Kat groaned. “You didn’t.”

“Of course I did, dear Kat! For a place that values its privacy their barricades are woefully simplistic. Though I must give their monitoring systems credit—things were pretty touch-and-go for a while there, playing cat and mouse with the monitors, but I prevailed in the end. I spent the next three or four hour touring the city.

“It was surprisingly extensive. I had no idea. I’ve only ever heard that Tilluma is a mining colony, but it was quite large. I estimate somewhere in the neighborhood of twenty thousand people, possibly more.”

“What was it like, then?” Asked Victor.

“Dirty,” said Coshell. “Dirty and run down. They spend at least half of their income just maintaining the place, and it’s still a mess. I don’t know why they bother, honestly. They’d do better to sell it off and move somewhere more pleasant.

“At any rate, I saw quite a bit before anyone noticed me. I don’t know what gave me away, but suddenly there was a siren and everyone scattered. Well, everyone but me, of course. The siren, I later learned, was a ‘go home’ signal, used for clearing the streets in an emergency. It was certainly effective in stripping me of cover, too.

“I went to ground as best I could, but I’d only had a couple hours to explore, and didn’t really know the place too well. They cornered me eventually, and stunned me. The next thing I knew I was in a cell, and not a very nice one, either. My ship left without me once the repairs were done, and the kind government of Tilluma promised me a long and productive life serving the people there.”

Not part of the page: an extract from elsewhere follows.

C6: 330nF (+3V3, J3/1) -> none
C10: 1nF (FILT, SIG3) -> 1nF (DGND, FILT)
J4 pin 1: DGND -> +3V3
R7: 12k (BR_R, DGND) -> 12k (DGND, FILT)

“Sounds hard to refuse,” Zeph said.

“Oh, they made sure it was! They gave me a job in the mines, gave me an apartment with three delightful roommates, fed me the most remarkable slop twice a day, and made sure I had an audience at almost every point along the way.”

“How’d you get out, then?”

“Oh, they made it interesting, I can tell you. But—well, let’s save it for tomorrow. We’ve got a week of nothing to do while we make the transit. How about you tell me about yourself, Zeph?”

Zeph smiled, much preferring to listen to Coshell than to talk about himself, but he obliged. And Coshell was right: hyperspace was the most boring part of space travel. It would be nice to have something to look forward to.